THPB005	Front-End Linac Design and Beam Dynamics Simulations for MYRRHA	849
	C. Zhang, H. Klein, D. Mäder, H. Podlech, U. Ratzinger, A. Schempp, R. Tiede, M. Vossberg IAP, Frankfurt am Main, Germany
	Funding: Funded by the European Atomic Energy Community’s (Euratom) 7th Framework Programme under Grant Agreement n°269565. A 17MeV, 176MHz, and CW (Continuous Wave) proton linac is being developed as the front end of the driver accelerator for the MYRRHA facility in Mol, Belgium. Based on the promising preliminary design, further simulation and optimization studies have been performed with respect to code benchmarking, RFQ simulation using realistic LEBT output distributions, and an updated CH-DTL design with more detailed inter-tank configurations. This paper summarizes the new results.

THPB009	Status of CH Cavity and Solenoid Design of the 17 MeV Injector for MYRRHA	861
	D. Mäder, H. Klein, H. Podlech, U. Ratzinger, C. Zhang IAP, Frankfurt am Main, Germany
	Funding: This work has been supported by the EU (FP7 MAX contract number 269565) The multifunctional subcritical reactor MYRRHA (Multi-purpose hybrid research reactor for high-tech applications) will be an accelerator driven system (ADS) located in Mol (Belgium). The first accelerating section up to 17 MeV is operated at 176 MHz and consists of a 4-rod-RFQ followed by two room temperature CH cavities with integrated triplet lenses and four superconducting CH structures with intertank solenoids. Each room temperature CH cavity provides about 1 MV effective voltage gain using less than 30 kW of RF power.
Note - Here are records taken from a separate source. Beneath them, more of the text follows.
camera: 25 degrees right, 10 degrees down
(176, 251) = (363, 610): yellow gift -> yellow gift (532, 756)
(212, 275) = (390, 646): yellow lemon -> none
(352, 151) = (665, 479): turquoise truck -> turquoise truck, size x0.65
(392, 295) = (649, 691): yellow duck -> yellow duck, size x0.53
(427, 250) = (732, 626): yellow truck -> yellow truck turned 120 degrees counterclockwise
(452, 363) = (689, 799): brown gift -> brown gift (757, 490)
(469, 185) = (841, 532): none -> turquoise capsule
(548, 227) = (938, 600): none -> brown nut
The superconducting resonators have been optimized for electric peak fields below 30 MV/m and magnetic peak fields below 30 mT. For save operation of the superconducting resonators the magnetic field of the intertank solenoids has to be well shielded towards the CH cavity walls. Different coil geometries have been compared to find the ideal solenoid layout.
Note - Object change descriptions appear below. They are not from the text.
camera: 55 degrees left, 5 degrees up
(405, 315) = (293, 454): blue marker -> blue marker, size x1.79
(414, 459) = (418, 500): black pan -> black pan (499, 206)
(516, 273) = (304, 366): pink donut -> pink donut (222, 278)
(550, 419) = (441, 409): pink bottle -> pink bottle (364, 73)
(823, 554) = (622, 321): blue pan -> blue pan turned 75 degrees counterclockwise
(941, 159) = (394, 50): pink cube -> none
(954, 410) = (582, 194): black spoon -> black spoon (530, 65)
THPB047	Test RFQ for the MAX Project	960
	M. Vossberg, H. Klein, H. Podlech, A. Schempp, C. Zhang IAP, Frankfurt am Main, Germany A. Bechtold NTG Neue Technologien GmbH & Co KG, Gelnhausen, Germany
	As a part of the MAX project it will be demonstrated by simulations and thermal measurements, that a 4-rod-RFQ is the right choice even at cw-operation. A 4-rod Test-RFQ with a resonance frequency of 175 MHz has been designed and built for the MAX-Project. But the RFQ had to be modified to solve the cooling problem at cw-operation, the geometrical precision had to be improved as well as the rf-contacts. The developments led to a new layout and a sophisticated production procedure of the stems and the electrodes. Calculations show an improved Rp-value leading to powerlosses of ca. 25 kW/m only, which is about half of the powerlosses which could be achieved safely at cw-operation of the similar Saraf-RFQ. Thermal measurements and simulations with the single components are in progress. The temperature distribution in cw-operation will be measured and the rf-performance checked.

THPB039	Design of a Four-Vane RFQ for China ADS Project	942
	Z.L. Zhang, X. Du, Y. He, X. Jin, C. Li, Y. Liu, A. Shi, L.P. Sun, B. Zhang, H.W. Zhao IMP, Lanzhou, People's Republic of China M.D. Hoff, A.R. Lambert, D. Li, J.W. Staples, S.P. Virostek LBNL, Berkeley, California, USA J. Wang Lanzhou University of Technology, People's Republic of China C. Zhang IAP, Frankfurt am Main, Germany
	A four-vane RFQ accelerator has been designed for the ADS project which has been launched in China since 2011. As one of the front ends of C-ADS LINAC, the RFQ works at a frequency of 162.5 MHz, accelerating the proton beam from 35 keV to 2.1 MeV. Due to the CW (continuous wave) operating mode, a small Kilpatric factor of 1.2 was adopted. At the same time, Pi-mode rods are employed to reduce the effect of dipole mode on quadrupole mode, and cavity tuning will be implemented by temperature adjustment of cooling water. Beam dynamics design, RF cavity design, thermal and stress analysis all will be presented in the paper.